Leving the town for the route back to the hotel, 10 km away to the east, I happened to bike past a couple of restaurants and had an opportunity to eavesdrop on the topic of Atlantis and the end of an era. People were discussing the good times of the past and worrying about what the future holds. The year 2011 was to become the year to end all eras and the start of new ones. Atlantis was the reference to the Space Shuttle program by NASA, which has come to a successful end. With each quote from those talking about it brought back memories of growing up with the Space Shuttle program, how some watched the launch of a Shuttle live in Florida and lit the sky in the wee hours of the morning, how they watched from their tellies how the Shuttles contributed to the development of the International Space Station, which still encircles the Earth and watches over us day in, day out, and how two Shuttle disasters (1986 with Challenger and 2001 with Columbia) raised concerns regarding costs to maintain these vessels and make them safe for travel. The one from 1986 I watched live from the resource center of the elementary school I was attending in MN, but watching the live launch of Discovery at the beginning of 1988 for the first time since the disaster showed the willingness of the US to pick up the pieces and move on, looking ahead to the future. This was the next question that was posed by the group discussing it over Aquavit (a typical local liquor), Pott Rum, and Flensburger beer. Some say the Europeans will take over and NASA will cease to exist. Others say the opposite will be the case. In either case, once the Space Shuttle program is finished, the remaining three shuttles (Atlantis, Discovery, and Endeavor) will become part of American history and a plan has to be made to continue flying into outer space, even if the US is hampered by an enormous deficit.

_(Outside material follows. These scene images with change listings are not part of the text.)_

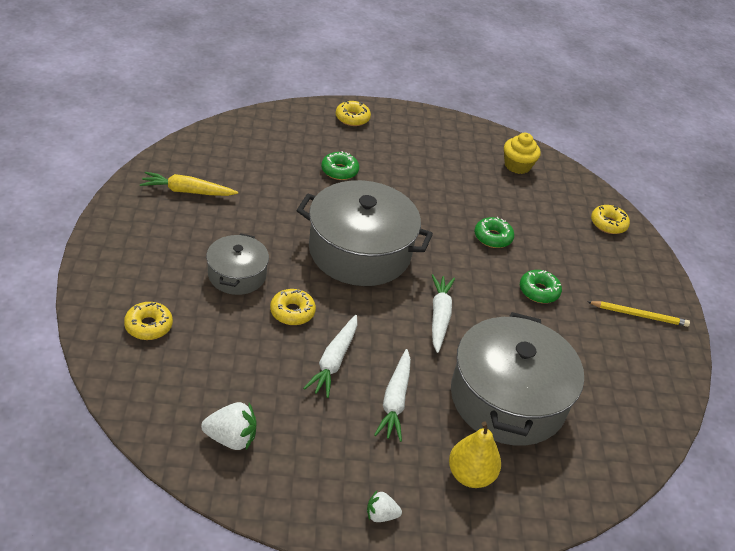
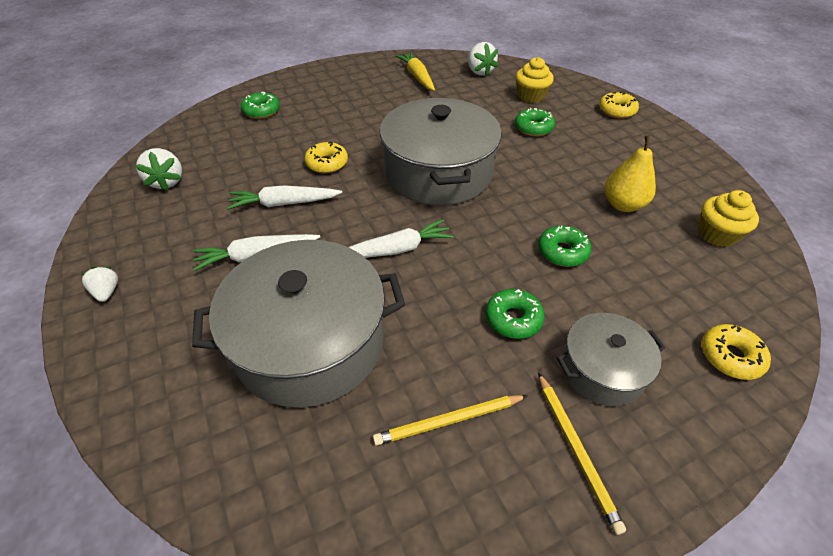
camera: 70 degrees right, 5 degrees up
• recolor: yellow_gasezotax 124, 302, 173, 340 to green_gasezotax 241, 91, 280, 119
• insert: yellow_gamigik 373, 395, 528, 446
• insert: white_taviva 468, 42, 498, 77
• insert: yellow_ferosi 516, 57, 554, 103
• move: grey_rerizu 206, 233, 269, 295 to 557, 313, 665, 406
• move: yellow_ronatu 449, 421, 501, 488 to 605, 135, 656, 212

Heading home in the dark; photo taken in April 2011

It is almost like biking without headlights, which I discovered while leaving the conversation and the quiet town of Handewitt for the robust town of Flensburg. Going without headlights can be a dangerous tact, but there was no choice. One has to do it even if it meant following the bright fiery yellow sodium street lamps lining the main highway to achieve that task. Sometimes one has to think about the future and battle through the handicaps in life to achieve the goals, taking advantage of the whatever opportunity that lies ahead. NASA is working on that with hopes to have another person in outer space in 3-4 years, and when that happens, a new era will start and the past will be laid to rest, leaving its legacy that the next generation is expected to follow. And when I head to my destination at the hotel on the east end of Flensburg, I will remember my visit to Handewitt, the Night of Atlantis, and how I managed to make it back in one piece, preparing for the next day of adventures ahead of me.